Le calendrier électoral avancé par le rapport de mission des experts des Nations unies, la semaine dernière, ne serait pas immuable. Les Nations unies ont d'ailleurs affirmé hier que des séances de travail sur base de négociations sont actuellement en cours, avec la Commission électorale nationale indépendante de la Transition (CENIT), en vue d'établir un calendrier qui ferait l'unanimité des deux parties co-responsables de la définition du calendrier électoral. Aucune concession n'est cependant envisagée des deux côtés, les Nations unies préconisant un calendrier pour des élections dans onze mois, quand la CENIT semble plus encline à organiser une élection cette année.
Nicolas Kazidi, représentant résident du Système des Nations unies par intérim en l'absence de Fatma Samoura, a précisé hier que « les Nations unies sont actuellement en contact étroit avec la CENIT ». Ce diplomate avance « des séances de travail » en vue d'arriver à
« un calendrier électoral qui tiendrait compte des standards internationaux ». Cette déclaration semble cependant mettre un peu plus de pression sur les épaules de la CENIT. En effet, Nicolas Kazidi a rappelé que cette commission chargée de l'organisation technique des élections n'a pas établi un calendrier définitif, « seulement des hypothèses », d'après ses remarques. Cette précision semble notifier un alignement des dates de scrutins définitifs sur celles « préconisées » par la bande à Akinyemi Adegbola, chef de mission des experts des Nations unies envoyant des élections seulement dans onze mois, c'est-à-dire en mai-juin de l'année prochaine.
D'ailleurs, le diplomate onusien insiste sur le fait que « ce calendrier électoral a été fait par des spécialistes, c'est un calendrier solide et réaliste ».
Calendrier de consensus
La CENIT semble cependant décidée à poursuivre les négociations. « La CENIT a sorti un calendrier partiel, la suite, c'est-à-dire avec des dates toujours sujettes aux négociations avec les experts internationaux. Ce calendrier partiel ne mentionne pas si une élection se fera obligatoirement cette année, ou qu'au contraire, une élection ne se fera pas », note Fano Rakotondrazaka, rapporteur général de la CENIT hier. Ce dernier met en avant « les discussions qui sont appelées à se poursuivre ».

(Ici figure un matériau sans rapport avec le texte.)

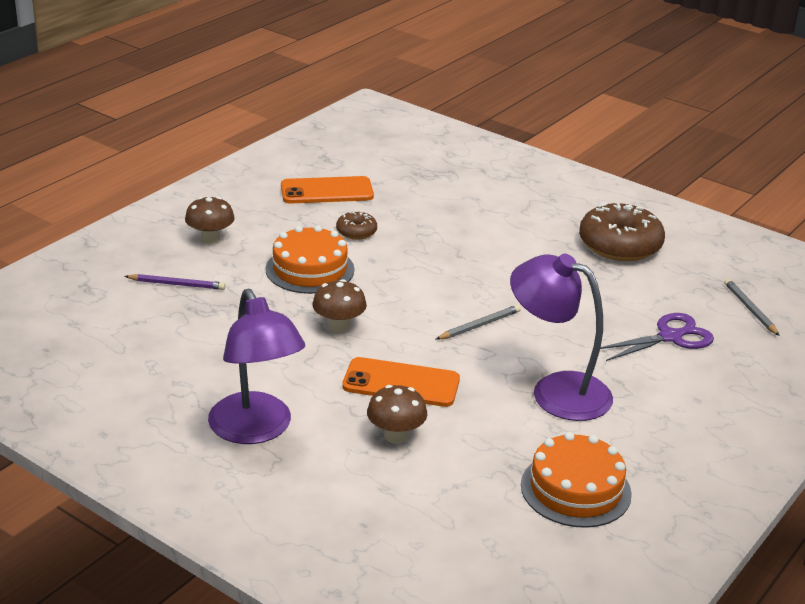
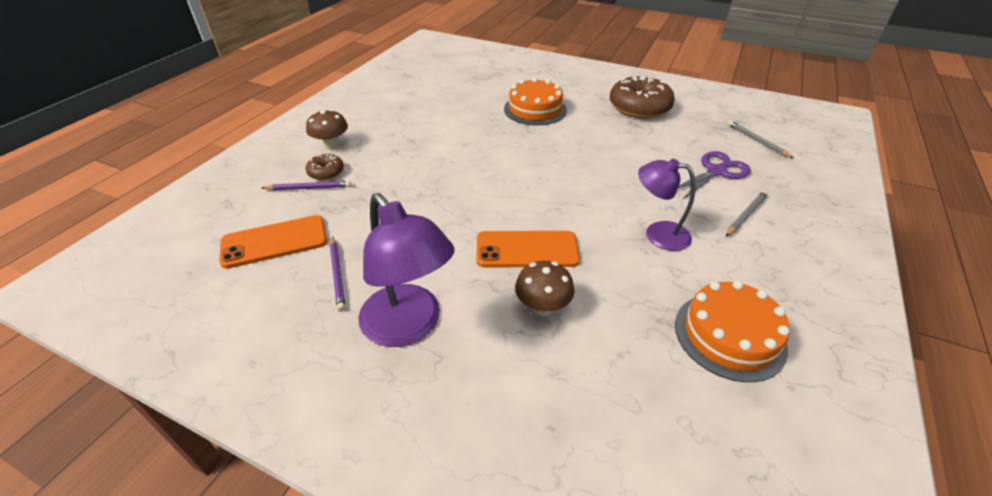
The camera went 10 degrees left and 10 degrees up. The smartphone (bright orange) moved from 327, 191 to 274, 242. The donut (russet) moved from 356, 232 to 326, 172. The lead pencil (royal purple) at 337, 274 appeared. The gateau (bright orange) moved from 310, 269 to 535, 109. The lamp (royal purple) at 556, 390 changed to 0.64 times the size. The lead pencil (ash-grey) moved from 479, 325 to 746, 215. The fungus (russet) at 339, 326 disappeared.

Béatrice Atallah, présidente de la CENIT, a insisté sur ce point samedi lors d'une intervention sur les ondes. Elle a notamment affirmé que « des négociations doivent sûrement avoir lieu », sous entendant que la commission qu'elle préside allait essayer de convaincre les Nations unies de la nécessité de tenir « une élection cette année ». La numéro un de la CENIT a, à cette occasion, réagi une première fois au rapport électoral des experts des Nations unies, argumentant que « personnellement, son souhait était de voir une élection cette année », les « deux autres » étant prévues pour 2013.